Reading 3 (‘International Aesthetics – Cinematic Thirdness’) charts a further shift away from the freedivers’ original vision of a gallery of underwater treasures, reflecting the increasing influence of sponsors and multi-national businesses, and entanglement in the grander projects of nationalism and capitalism: ‘the freediving community’s vision is sidelined, and their work assumes the status of an “objective picture” on behalf of the nation’ (p90). Confronted with the task of navigating between Western and non-Western pathways, the Greek state assumes the role of worldmaking author, undecided as to how to script the Underwater Gallery in its efforts to ‘lift the Greek nation-to-be our of its subordinate condition in the Ottoman Empire.’ This reading shows how ‘tourist places’ have become ‘hybrid assemblages’ combining physical and virtual environments. Digital technology plays a key role in enabling new forms of cinematic tourism, which are ‘blended’ with more traditional forms based on physical mobility such as ecotourism to promote the image of respect for the planet and restoration of ecosystemic balance threatened by human excess and climate change. Such developments highlight tensions and discontinuities in the representation of alternative versions of Stefanos: purposive and progressive on the one hand, reactionary and regressive on the other hand. While his work continues to be informed by a deviant and transgressive spirit, it remains in a sense complicit with the emergence and consolidation of authoritarian and totalitarian politics, as he becomes increasingly integrated into the establishment. These dimensions appear to be in constant tension, neither completely dominating the other, as media representations are countered by his actions and reactions.

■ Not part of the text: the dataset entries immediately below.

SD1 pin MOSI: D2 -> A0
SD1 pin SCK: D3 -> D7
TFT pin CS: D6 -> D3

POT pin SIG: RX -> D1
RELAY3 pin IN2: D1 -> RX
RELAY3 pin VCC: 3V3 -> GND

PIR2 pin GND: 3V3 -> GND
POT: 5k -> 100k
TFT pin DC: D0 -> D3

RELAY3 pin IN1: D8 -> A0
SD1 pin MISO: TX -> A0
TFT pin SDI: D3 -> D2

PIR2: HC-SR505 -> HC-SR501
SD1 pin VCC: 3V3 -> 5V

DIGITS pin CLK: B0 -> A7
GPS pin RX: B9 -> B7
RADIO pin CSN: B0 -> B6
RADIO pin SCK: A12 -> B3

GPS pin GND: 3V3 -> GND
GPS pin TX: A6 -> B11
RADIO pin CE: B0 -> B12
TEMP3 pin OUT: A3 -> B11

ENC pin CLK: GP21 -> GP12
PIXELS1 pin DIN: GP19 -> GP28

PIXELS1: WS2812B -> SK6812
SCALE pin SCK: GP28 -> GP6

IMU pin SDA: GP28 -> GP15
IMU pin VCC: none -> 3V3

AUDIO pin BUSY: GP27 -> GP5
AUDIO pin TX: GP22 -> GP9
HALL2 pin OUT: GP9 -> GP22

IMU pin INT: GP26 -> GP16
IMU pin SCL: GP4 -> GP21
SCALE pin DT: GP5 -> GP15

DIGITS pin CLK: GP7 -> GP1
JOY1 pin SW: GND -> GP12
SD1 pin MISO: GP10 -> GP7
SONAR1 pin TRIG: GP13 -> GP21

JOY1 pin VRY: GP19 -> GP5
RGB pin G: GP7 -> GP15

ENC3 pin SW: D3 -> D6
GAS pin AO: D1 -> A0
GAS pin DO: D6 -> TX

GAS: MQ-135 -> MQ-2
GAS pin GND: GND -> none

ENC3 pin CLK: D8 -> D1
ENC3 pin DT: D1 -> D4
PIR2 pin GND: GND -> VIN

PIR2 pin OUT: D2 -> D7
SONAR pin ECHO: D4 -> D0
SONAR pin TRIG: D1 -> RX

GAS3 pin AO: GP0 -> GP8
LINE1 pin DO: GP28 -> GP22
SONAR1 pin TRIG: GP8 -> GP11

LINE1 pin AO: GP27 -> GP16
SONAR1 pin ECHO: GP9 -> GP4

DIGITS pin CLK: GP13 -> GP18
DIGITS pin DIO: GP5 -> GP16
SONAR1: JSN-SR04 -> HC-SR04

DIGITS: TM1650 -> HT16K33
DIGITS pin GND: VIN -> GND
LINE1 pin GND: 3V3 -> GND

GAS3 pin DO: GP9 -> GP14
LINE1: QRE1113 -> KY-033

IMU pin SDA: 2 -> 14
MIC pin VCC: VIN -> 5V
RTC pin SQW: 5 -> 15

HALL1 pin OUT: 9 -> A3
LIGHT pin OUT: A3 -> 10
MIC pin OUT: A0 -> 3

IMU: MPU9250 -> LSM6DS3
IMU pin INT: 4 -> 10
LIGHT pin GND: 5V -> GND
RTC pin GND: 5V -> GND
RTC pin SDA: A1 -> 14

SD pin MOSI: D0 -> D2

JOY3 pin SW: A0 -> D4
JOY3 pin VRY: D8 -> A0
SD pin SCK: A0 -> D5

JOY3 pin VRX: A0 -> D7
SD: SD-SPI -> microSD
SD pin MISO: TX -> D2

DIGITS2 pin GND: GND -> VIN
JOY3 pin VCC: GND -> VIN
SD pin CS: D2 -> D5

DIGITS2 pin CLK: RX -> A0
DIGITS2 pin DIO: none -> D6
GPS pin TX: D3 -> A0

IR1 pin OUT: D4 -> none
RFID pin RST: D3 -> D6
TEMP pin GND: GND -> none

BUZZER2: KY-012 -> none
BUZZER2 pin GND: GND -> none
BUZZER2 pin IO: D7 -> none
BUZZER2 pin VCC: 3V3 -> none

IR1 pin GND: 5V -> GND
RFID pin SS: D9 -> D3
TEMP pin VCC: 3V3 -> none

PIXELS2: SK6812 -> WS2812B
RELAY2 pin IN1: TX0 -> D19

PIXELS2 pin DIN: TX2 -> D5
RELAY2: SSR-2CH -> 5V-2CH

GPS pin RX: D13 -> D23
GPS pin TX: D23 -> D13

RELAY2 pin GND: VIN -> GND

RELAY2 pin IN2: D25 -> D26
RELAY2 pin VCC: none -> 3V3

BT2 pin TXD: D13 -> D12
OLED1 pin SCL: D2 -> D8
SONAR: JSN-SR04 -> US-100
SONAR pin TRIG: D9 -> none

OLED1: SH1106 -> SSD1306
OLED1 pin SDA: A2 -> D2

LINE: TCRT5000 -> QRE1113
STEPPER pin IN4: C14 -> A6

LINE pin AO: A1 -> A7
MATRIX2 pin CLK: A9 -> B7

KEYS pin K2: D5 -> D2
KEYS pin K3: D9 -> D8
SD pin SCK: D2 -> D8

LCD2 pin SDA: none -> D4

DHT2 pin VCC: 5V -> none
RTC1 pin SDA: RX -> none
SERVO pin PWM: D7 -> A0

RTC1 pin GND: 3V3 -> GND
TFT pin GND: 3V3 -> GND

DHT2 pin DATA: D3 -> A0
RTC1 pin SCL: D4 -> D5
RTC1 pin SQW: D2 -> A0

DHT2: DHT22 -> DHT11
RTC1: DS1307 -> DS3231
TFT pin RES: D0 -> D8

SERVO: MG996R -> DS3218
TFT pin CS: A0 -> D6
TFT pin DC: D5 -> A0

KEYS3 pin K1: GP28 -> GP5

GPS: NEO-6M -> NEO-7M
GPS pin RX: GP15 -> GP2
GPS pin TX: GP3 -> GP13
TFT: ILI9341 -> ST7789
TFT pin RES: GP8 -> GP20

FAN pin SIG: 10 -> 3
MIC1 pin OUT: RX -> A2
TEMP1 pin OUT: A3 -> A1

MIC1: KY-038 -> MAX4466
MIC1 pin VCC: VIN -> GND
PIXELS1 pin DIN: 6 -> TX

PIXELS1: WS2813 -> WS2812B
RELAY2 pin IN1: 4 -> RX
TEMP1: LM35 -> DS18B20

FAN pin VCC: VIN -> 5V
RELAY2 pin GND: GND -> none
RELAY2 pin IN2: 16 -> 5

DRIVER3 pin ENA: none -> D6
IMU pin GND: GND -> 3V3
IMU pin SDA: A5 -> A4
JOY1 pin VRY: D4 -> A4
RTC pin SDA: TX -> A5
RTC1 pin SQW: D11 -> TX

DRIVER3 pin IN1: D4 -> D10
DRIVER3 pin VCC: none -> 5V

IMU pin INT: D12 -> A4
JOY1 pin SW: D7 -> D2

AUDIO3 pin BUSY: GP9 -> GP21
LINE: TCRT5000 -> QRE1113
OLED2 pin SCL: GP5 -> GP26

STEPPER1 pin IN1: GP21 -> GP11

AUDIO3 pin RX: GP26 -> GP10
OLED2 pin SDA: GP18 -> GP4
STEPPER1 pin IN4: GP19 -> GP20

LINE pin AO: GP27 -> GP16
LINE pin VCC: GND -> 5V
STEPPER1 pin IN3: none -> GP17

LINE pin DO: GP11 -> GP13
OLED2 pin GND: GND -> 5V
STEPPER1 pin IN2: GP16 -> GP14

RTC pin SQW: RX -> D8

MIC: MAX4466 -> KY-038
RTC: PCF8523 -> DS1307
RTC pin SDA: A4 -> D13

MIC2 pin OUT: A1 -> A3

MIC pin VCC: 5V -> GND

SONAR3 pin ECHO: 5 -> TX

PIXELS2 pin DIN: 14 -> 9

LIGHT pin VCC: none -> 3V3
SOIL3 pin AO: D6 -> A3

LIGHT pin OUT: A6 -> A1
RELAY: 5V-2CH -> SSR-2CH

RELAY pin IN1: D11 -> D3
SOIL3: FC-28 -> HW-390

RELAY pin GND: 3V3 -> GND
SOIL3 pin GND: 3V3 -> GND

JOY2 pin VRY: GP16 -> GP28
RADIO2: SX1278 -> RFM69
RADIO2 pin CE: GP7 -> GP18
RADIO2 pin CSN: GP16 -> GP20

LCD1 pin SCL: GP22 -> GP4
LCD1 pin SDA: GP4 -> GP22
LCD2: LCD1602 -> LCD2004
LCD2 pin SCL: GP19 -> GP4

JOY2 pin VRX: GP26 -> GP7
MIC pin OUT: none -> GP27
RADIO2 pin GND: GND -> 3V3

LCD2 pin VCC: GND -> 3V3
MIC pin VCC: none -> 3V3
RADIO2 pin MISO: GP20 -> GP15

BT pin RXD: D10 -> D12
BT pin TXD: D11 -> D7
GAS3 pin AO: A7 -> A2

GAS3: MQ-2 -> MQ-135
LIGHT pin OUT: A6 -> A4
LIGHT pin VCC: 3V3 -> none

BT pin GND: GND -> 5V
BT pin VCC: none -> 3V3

Reading 4 (‘International Indexing’) investigates the staging of representations of Greek indigeneity for global audiences in museums and other cultural repositories. Native modes of being and action are transformed and subdued through museological practices which ‘displace magical potentialities in favour of communicative efficiency and global connectivity’ (p141): ‘The Underwater Gallery is just one of the many examples of regionally bound ‘experiments’, which, thanks to digital communications, can circulate across networks’ (p150). At this point Harry Bosch and Frida Kahlo are called upon as ‘magical heroes’ (in the imaginary form of a romantic encounter) to illustrate the tensions between scientific rationalism and rational planning on the one hand, and artistic/design idealism and the belief in sympathetic magic on the other hand. One ‘miserable ending’ to the affair reconciles the tension by having Kahlo submit to Bosch, resulting in mundane policy making. Another such ending involves an unsatisfactory kind of union, in which the couple prioritise their interests ‘against other human bonds’, leading to conservative communitarianism. A further possibility sees the magical realist characters ‘losing their magic’ to address collective national interests (the ‘Habermasian’ plot option). The final possibility entails scrapping all these plots and ‘starting again on a posthuman basis’. The reading concludes by exploring the ‘gleam of hope’ offered by this last option for an ethical form of ‘ecological art’ in partnership with ‘topographically rooted bureaucratic machines such as those of urban and rural planning and tourism’ (p152). 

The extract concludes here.